About the Project

A Living Corridor
Along the Canal

Passage to Puget Sound transforms approximately 1,000 feet of Seattle's Fremont Canal — from just west of Phinney Avenue to beyond 1st Avenue — into a sculpture garden that celebrates the wildlife, maritime heritage, and community of this vibrant waterway.

The Vision

Why This Park Matters

The Fremont Canal has always been a meeting place — where fresh water flows toward the Sound, where herons hunt alongside kayakers, where the rhythm of maritime industry blends with the quiet pulse of nature.

Today, this stretch of canal is an underused corridor with enormous potential. Passage to Puget Sound reimagines it as a place where families stroll among bronze otters, where children learn about the canal's maritime heritage, and where the community gathers to celebrate the natural beauty that has always been here.

This project is developed in coordination with the City of Seattle and the Army Corps of Engineers, ensuring that every improvement respects the canal's ecological and infrastructure responsibilities.

Artist rendering of the sculpture garden along the Fremont Canal

Artist's rendering — view looking east toward the canal bridge

What We're Building

Key Park Improvements

Access

A gently meandering path, with compacted surface for universal accessibility

Art

20+ life-sized bronze wildlife sculptures on stone plinths, plus a noteworthy, impactful sculpture representing the maritime industry

Gather

Inviting, curved water-view seating, decorated with colorful oars from rowing shells

Nature

Native plant restoration & poplar tree preservation. Landscape designed with public safety in mind (CPTED)

Safety

Improved “dark sky compliant” lighting for improved visibility, without disturbing nocturnal animals

Story

Interpretive signage on Canal history, wildlife and the maritime industry

Learn

A child’s learning/play area, perhaps with a small replica barge and activities about wildlife, the environment, and maritime heritage

Water

Recirculating water features integrated with bronze sculptures, bringing movement and sound to the garden

A Working Waterway

Maritime Heritage

The maritime industry is the lifeblood of the Fremont Canal.
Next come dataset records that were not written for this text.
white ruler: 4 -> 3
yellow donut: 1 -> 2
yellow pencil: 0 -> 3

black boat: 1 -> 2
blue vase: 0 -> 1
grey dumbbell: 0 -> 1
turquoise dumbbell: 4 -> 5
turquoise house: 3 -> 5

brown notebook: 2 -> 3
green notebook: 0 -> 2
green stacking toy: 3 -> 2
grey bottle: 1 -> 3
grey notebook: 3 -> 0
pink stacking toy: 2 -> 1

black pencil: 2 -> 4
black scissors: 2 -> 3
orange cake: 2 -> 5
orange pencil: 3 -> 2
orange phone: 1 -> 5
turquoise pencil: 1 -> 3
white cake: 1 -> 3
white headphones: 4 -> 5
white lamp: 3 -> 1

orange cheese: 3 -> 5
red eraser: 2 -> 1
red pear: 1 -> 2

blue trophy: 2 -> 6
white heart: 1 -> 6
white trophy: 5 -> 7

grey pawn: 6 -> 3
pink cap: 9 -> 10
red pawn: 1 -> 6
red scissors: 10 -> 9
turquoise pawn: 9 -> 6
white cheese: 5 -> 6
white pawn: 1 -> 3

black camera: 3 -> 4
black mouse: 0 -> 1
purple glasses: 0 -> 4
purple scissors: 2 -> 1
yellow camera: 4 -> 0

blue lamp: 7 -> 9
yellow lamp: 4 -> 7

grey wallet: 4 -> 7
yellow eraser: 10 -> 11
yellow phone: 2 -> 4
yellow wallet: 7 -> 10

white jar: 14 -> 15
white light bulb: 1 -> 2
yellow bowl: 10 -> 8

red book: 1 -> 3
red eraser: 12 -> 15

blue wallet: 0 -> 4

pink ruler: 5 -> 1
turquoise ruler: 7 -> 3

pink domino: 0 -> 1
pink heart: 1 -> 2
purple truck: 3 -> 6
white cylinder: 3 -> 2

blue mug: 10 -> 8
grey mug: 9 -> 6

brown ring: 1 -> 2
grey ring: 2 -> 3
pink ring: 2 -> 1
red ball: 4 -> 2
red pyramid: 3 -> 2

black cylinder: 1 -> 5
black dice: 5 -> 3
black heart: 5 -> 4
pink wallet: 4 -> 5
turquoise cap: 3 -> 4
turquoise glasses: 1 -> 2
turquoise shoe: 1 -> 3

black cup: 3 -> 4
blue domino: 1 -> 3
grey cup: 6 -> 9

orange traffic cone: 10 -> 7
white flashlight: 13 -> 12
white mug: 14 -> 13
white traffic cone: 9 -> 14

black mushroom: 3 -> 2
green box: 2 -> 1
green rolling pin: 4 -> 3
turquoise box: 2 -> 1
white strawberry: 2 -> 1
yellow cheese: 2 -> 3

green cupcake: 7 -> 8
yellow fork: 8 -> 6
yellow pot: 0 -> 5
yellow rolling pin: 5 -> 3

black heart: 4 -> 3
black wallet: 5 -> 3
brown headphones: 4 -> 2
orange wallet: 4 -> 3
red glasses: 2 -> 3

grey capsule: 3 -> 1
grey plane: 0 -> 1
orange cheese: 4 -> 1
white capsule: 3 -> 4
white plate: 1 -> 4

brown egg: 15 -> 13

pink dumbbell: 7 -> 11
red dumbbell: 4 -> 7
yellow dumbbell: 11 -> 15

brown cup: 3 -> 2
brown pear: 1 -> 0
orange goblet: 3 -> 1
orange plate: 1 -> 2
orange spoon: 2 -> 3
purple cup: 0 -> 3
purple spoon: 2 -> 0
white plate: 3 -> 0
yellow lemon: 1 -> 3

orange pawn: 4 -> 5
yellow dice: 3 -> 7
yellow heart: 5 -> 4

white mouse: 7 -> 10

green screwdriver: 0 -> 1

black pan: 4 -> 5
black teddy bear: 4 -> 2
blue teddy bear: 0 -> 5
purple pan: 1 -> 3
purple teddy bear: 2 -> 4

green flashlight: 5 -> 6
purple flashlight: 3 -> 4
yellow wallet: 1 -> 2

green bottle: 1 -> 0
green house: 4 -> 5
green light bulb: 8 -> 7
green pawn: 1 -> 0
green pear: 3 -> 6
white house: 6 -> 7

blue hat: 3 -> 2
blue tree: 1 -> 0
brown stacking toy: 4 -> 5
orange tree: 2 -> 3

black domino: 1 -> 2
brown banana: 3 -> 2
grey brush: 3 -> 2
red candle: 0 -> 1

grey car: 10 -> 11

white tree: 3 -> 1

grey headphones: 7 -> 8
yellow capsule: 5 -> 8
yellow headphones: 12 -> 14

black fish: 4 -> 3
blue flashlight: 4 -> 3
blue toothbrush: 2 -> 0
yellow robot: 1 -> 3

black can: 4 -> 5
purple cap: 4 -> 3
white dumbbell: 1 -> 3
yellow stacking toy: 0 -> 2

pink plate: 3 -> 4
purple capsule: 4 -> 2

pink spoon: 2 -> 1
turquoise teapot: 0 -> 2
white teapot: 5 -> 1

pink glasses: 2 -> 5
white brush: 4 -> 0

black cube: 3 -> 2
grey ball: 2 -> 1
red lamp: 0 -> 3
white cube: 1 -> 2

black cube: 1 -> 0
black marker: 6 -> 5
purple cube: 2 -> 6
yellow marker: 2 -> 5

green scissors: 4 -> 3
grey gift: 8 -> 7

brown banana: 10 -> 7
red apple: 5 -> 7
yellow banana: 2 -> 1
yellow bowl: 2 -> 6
Every day, commercial vessels move between Lake Union and Puget Sound through these waters — tug boats, crab boats, research vessels, tenders, processors, cruise boats, and long liners, among others.

The garden will honor this heritage with a significant maritime sculpture and a children's learning area perhaps with a small replica barge, models, or interpretive signage showing the variety of commercial vessels that travel the Canal daily.

Sample concept — ship's bow sculpture representing maritime heritage

Sample concept — not to be copied or acquired

For Young Explorers

Children's Maritime Discovery

A centerpiece of the children's learning area will be a small replica of the barges that travel the Canal daily. Around the top railing, interpretive signage will introduce young visitors to the variety of commercial vessels that move between Lake Union and the Sound — tug boats, crab boats, research vessels, fishing boats, and long liners, among others.

Designed to be hands-on and interactive, the barge will give children a window into the working waterway just steps away, connecting play with the real maritime world around them.

Concept rendering of the Discovery barge — a children's maritime learning area with interpretive signage about tug boats, crab boats, research vessels, and long liners

Concept illustration only. Not a final design.

The Team

Project Committee

Patti Sherlock

Project Lead

Suzie Burke, Fremont Dock Co.

Community Member & Advisor

Larry Snyder

Auctioneer & Fundraising Advisor

Don Van Weezel

Treasurer

Crystal Elliott

Accounting

Mike Sherlock

Community Member & Maritime Advisor

Sabrina Matson, Colliers

Community Member & Advisor

Mary Van Weezel

Community Member & Advisor

Kate Parker

Marketing & Graphic Design

Architect

Rachael Meyer

Weber Thompson Architects, Designers and Landscape Architects

Sculpture Artists

Georgia Gerber · Whidbey Island, WA

Paul Thorne · Paul Thorne Metals, Anacortes, WA

Built to Last

Security

A well-designed park is a safer park. More visitors, better lighting, and native landscaping all reduce risk — a principle known as Crime Prevention Through Environmental Design (CPTED).

The sculptures themselves are built to last: hardened steel armatures anchored with concrete mounting to stone plinths make removal extremely difficult, and each piece carries an internal tracking device for added security.